A friend requests help -

Situation:

	1.  Friend (accidentally) plugged in a printer cable (parallel port)
AFTER powering up his Amiga 2500/30.  (He DID know better, but had the
power switch toggled the wrong way...)

	2.  It immediately gurued (number unknown) and now won't boot. 
(It goes dark screen-light gray screen-white screen and then stops, hangs.) 
;^(

	3.  So, he probably fried a chip.

Question:

	Which chip or chips did he probably fry, and how can we fix things?
(We have folks with soldering, chip-pulling, and multitesting experience. ;^))

	Can anyone offer part names/numbers of the probable offender(s),
suggested test routines, average prices to expect to pay for parts?

Thanks in advance.
-- 
Robin LaPasha              |Keeper of the Amiga
ruslan@ecsvax.uncecs.edu   |Hypermedia Mailing List

jms@tardis.Tymnet.COM (Joe Smith) (10/26/90)
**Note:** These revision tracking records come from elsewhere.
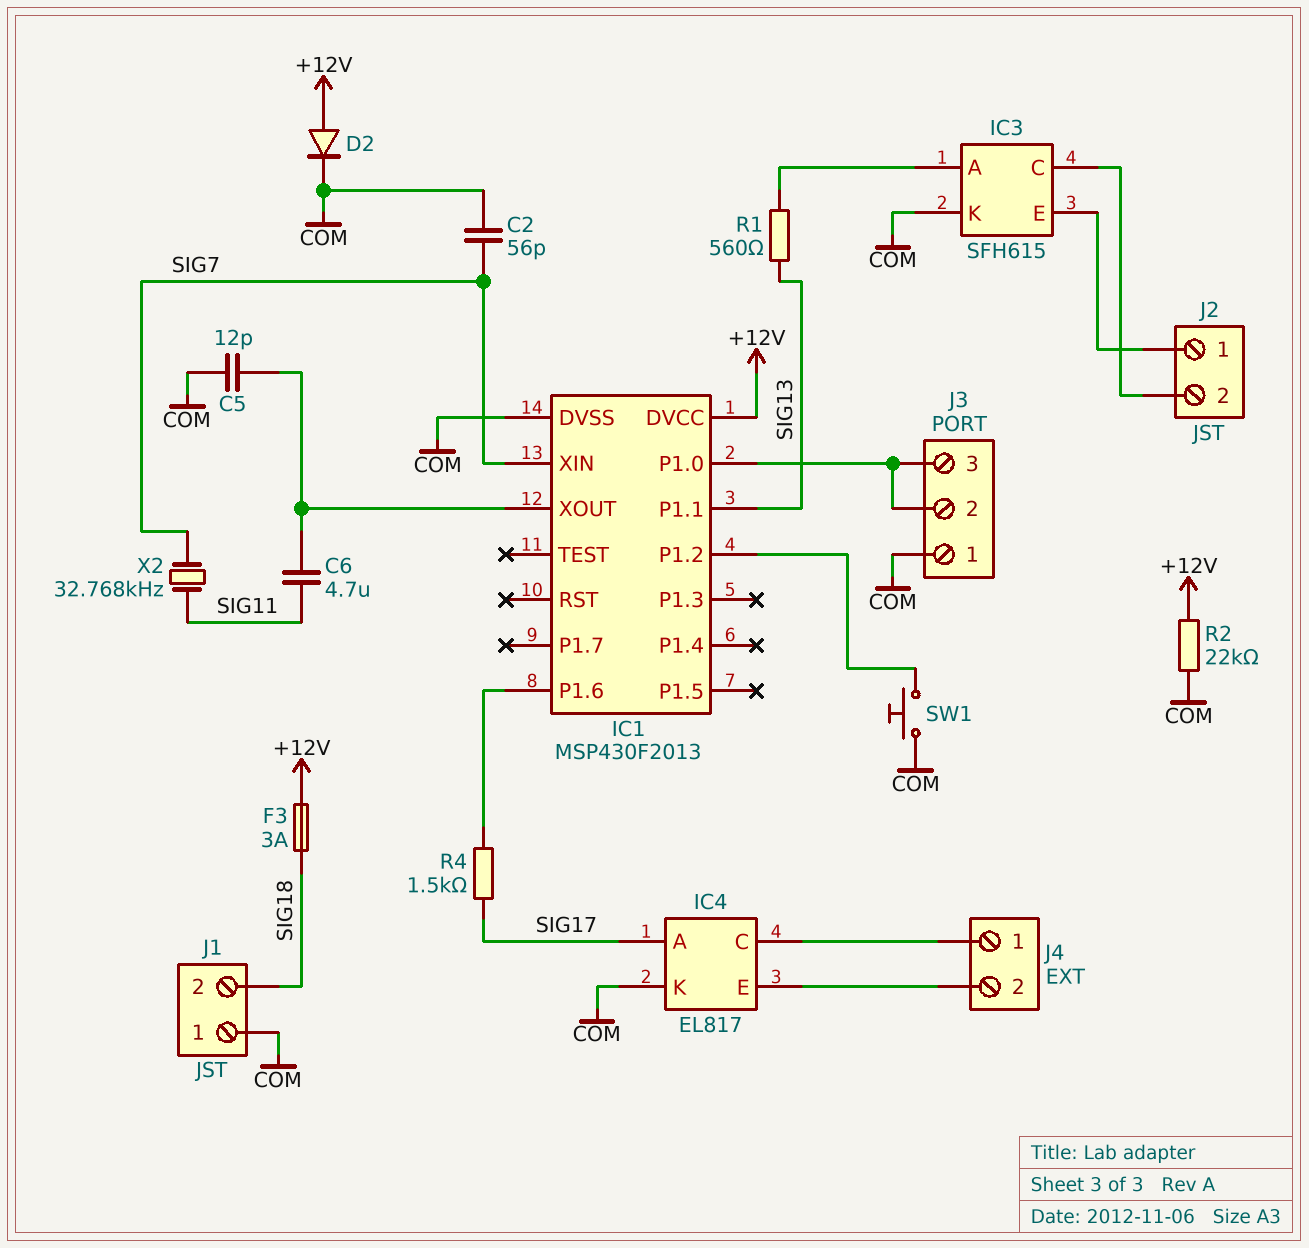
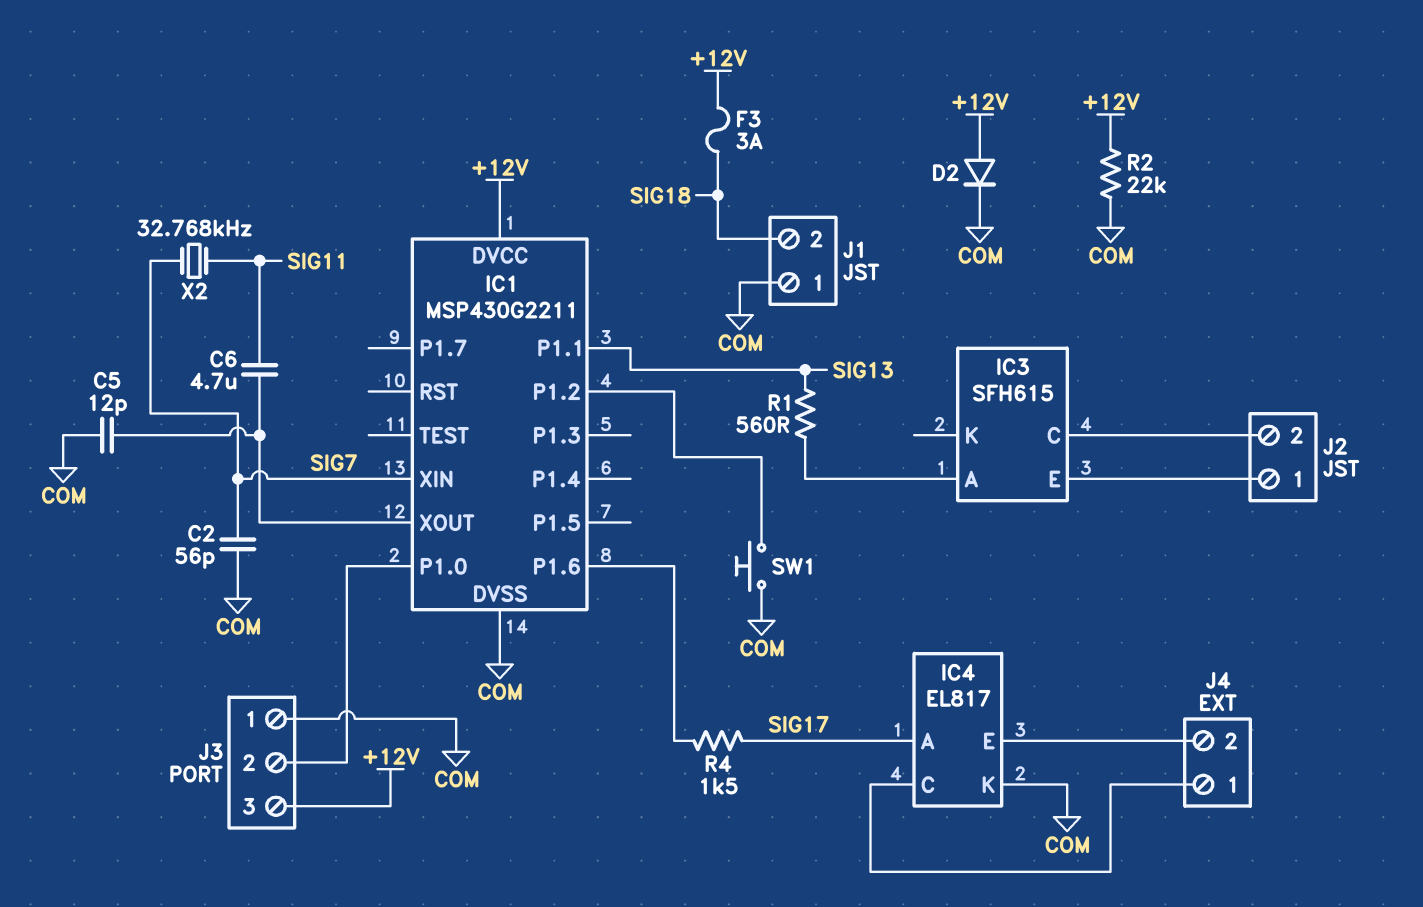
IC1: MSP430F2013 -> MSP430G2211
IC3 pin K: COM -> none
J3 pin 3: IC1/P1.0 -> +12V

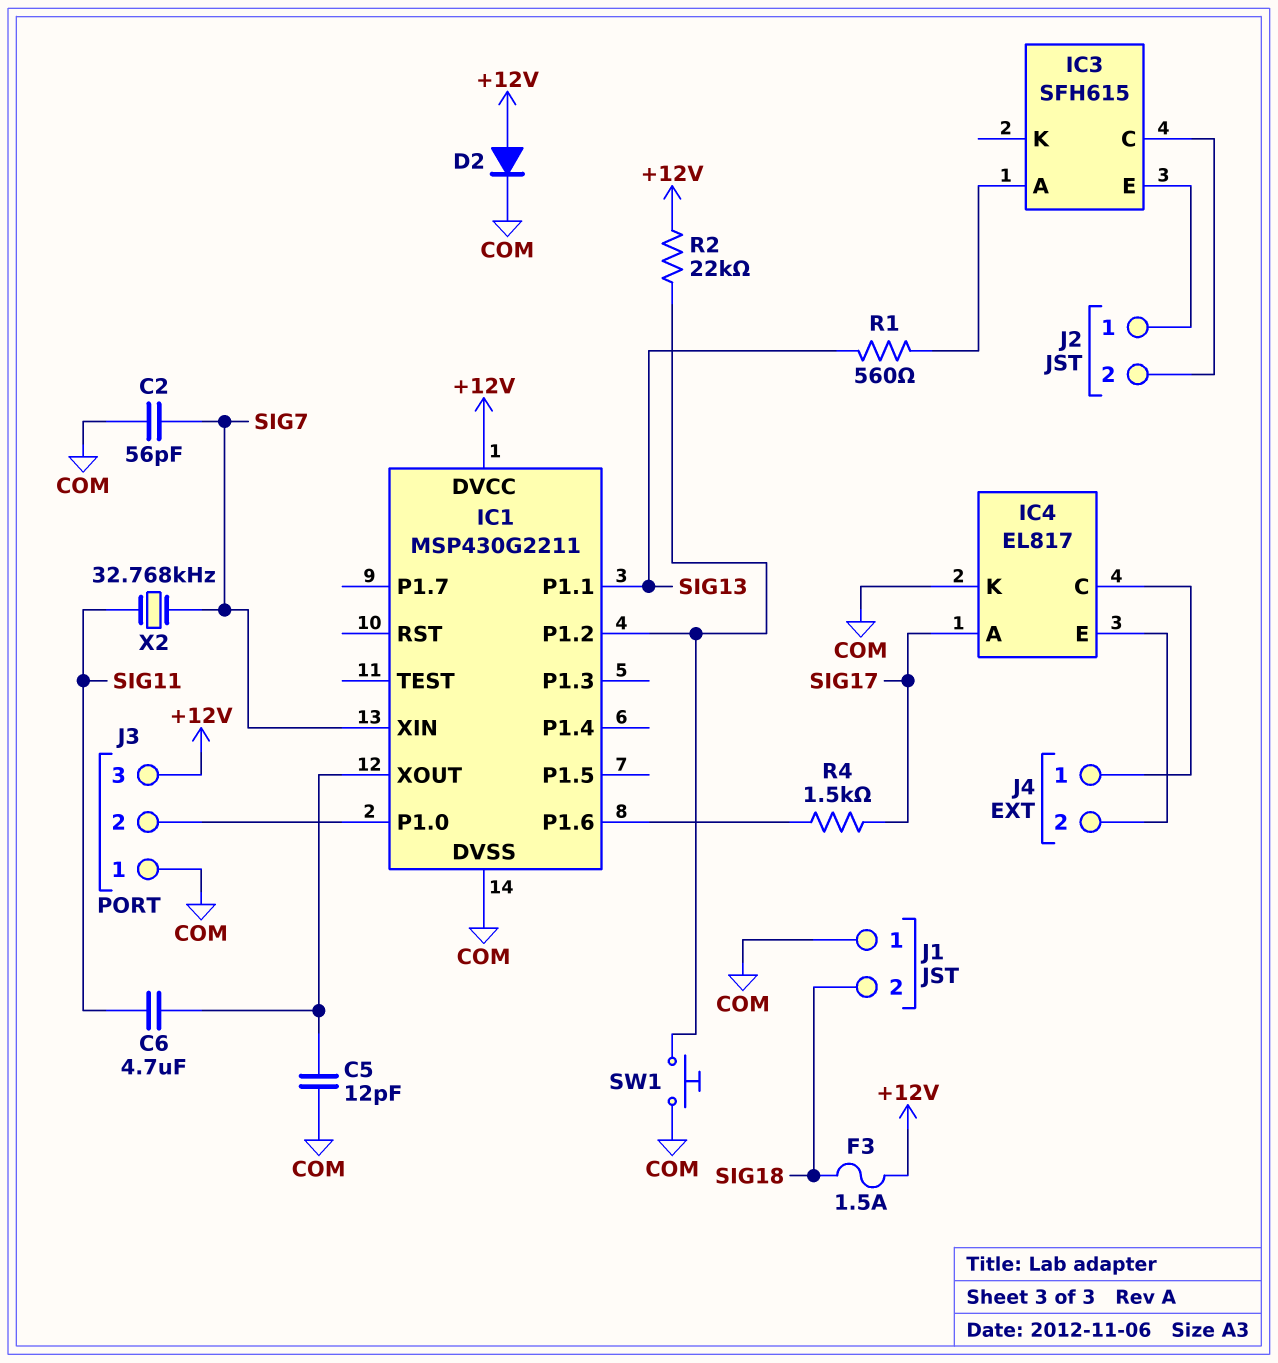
F3: 3A (+12V, SIG18) -> 1.5A (+12V, SIG18)
R2: 22k (+12V, COM) -> 22k (+12V, IC1/P1.2)

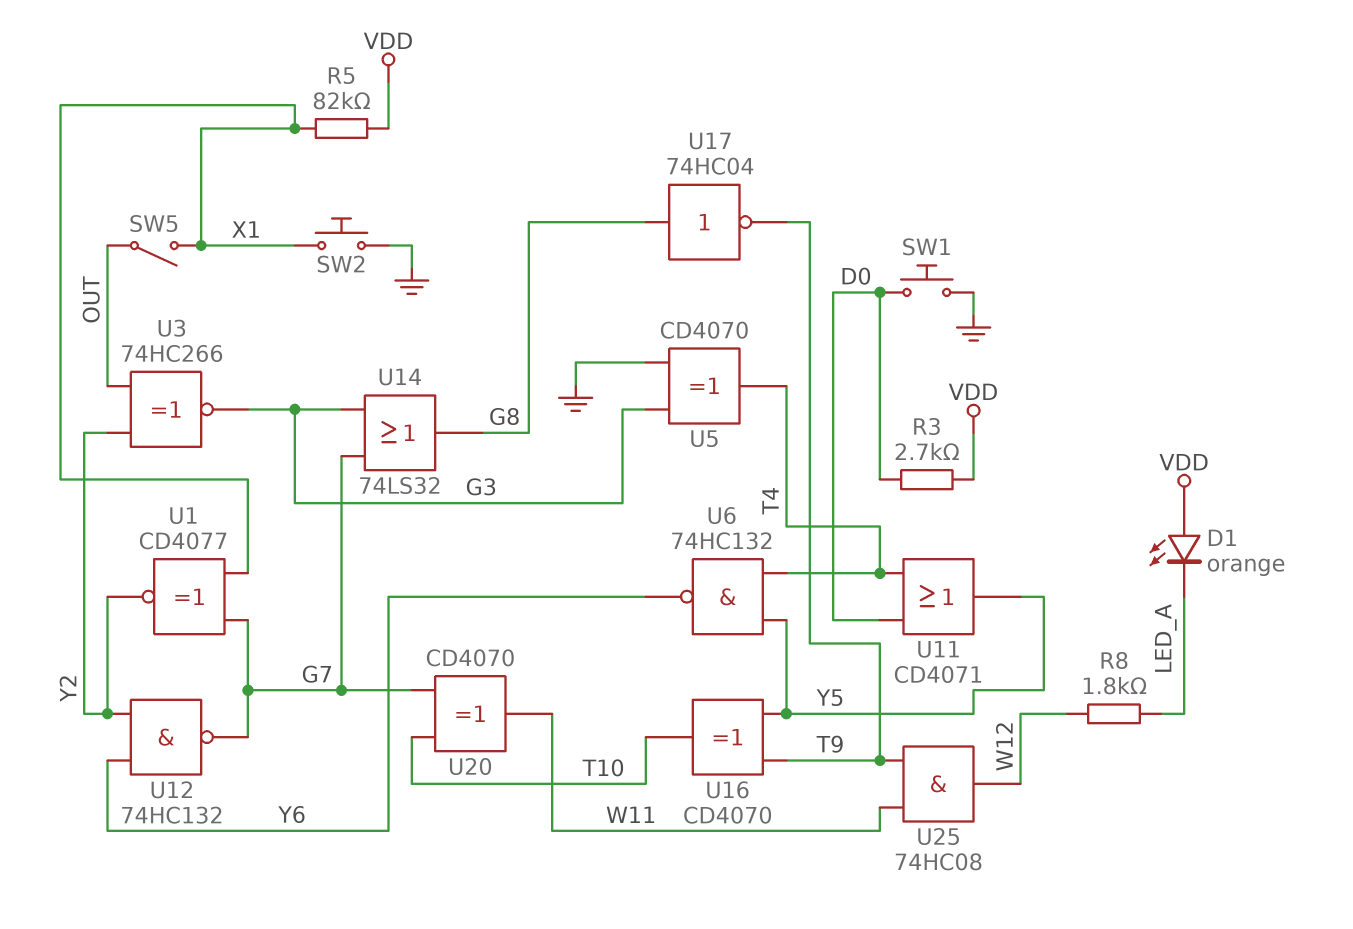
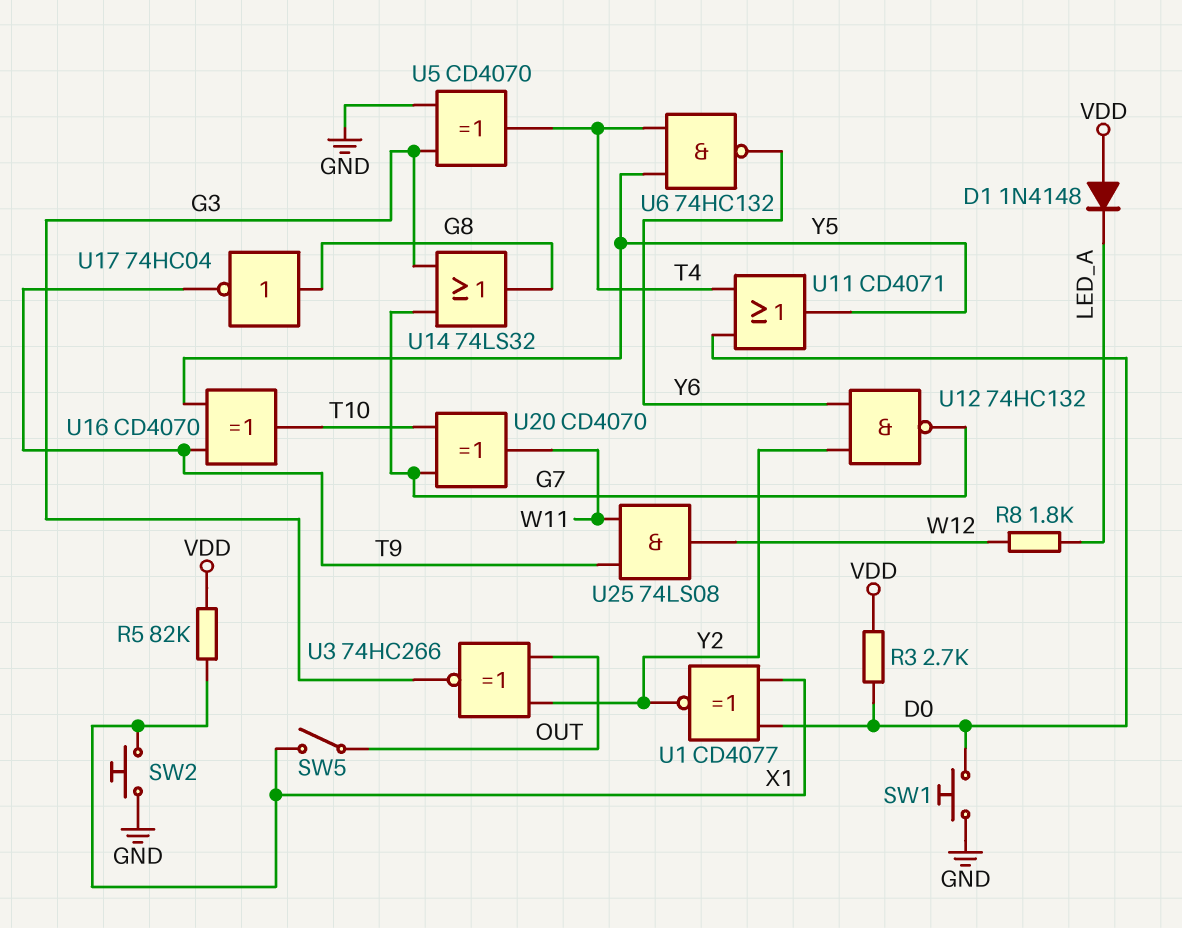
D1: LED orange (A VDD, K LED_A) -> diode 1N4148 (A VDD, K LED_A)
U1: XNOR CD4077 (in G7, in X1, out Y2) -> XNOR CD4077 (in D0, in X1, out Y2)
U25: AND 74HC08 (in T9, in W11, out W12) -> AND 74LS08 (in T9, in W11, out W12)

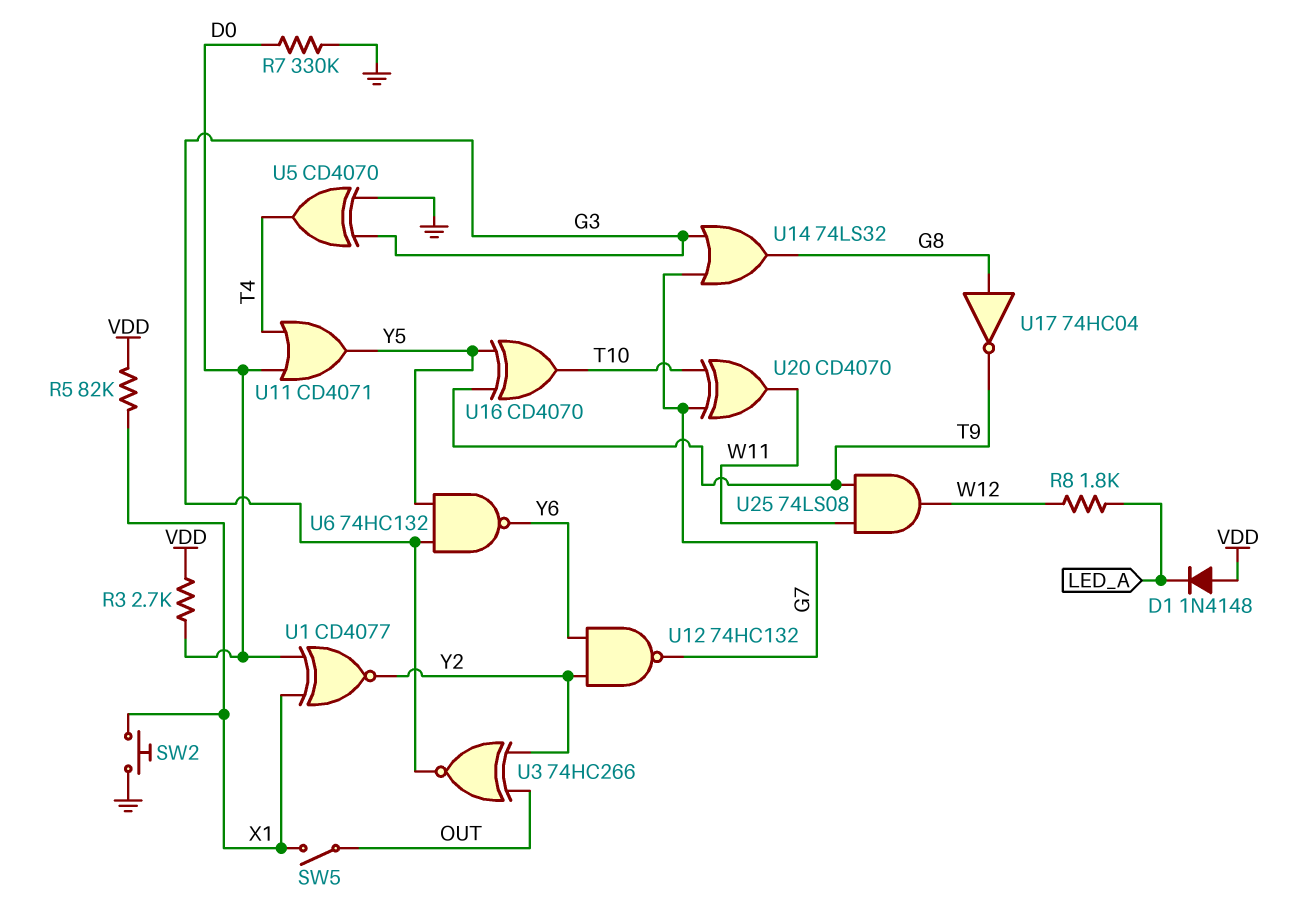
R7: none -> 330k (D0, GND)
SW1: button (D0, GND) -> none
U6: NAND 74HC132 (in T4, in Y5, out Y6) -> NAND 74HC132 (in G3, in Y5, out Y6)

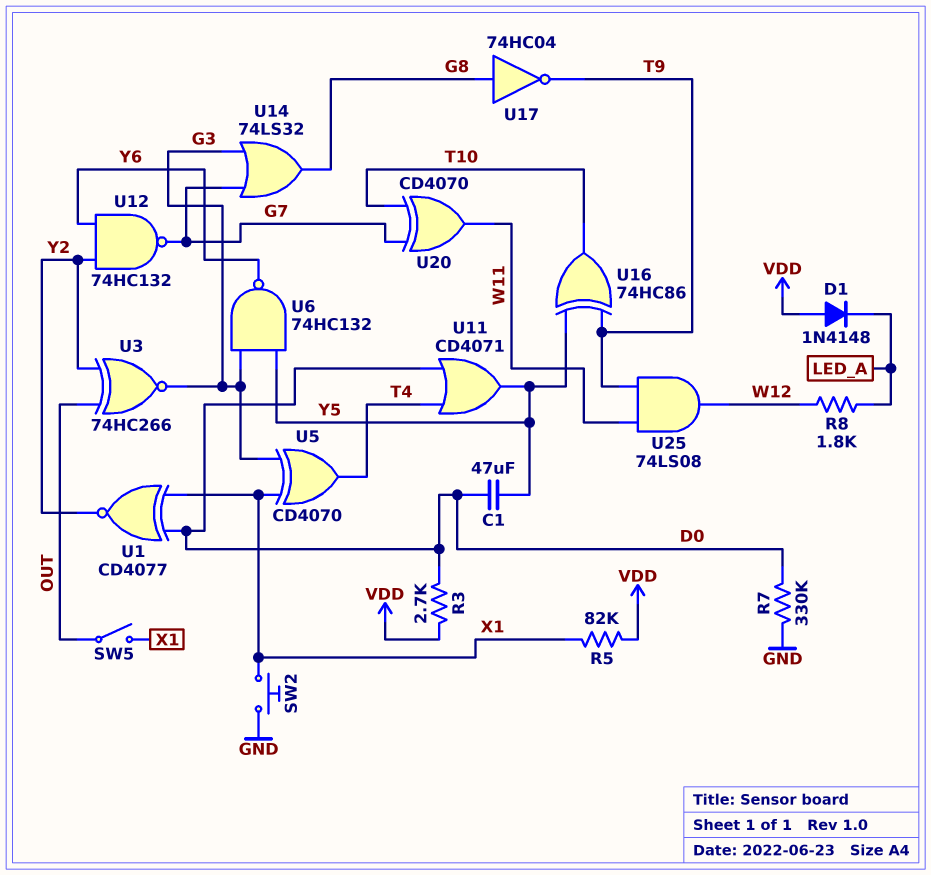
C1: none -> 47uF (D0, Y5)
U5: XOR CD4070 (in G3, in GND, out T4) -> XOR CD4070 (in G3, in X1, out T4)
U16: XOR CD4070 (in T9, in Y5, out T10) -> XOR 74HC86 (in T9, in Y5, out T10)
In article <1990Oct24.193736.18642@uncecs.edu> ruslan@uncecs.edu (Robin C. LaPasha) writes:
>	1.  Friend (accidentally) plugged in a printer cable (parallel port)
>AFTER powering up his Amiga 2500/30.  (He DID know better, but had the
>power switch toggled the wrong way...)  Now it won't boot.
>(It goes dark screen-light gray screen-white screen and then stops, hangs.) 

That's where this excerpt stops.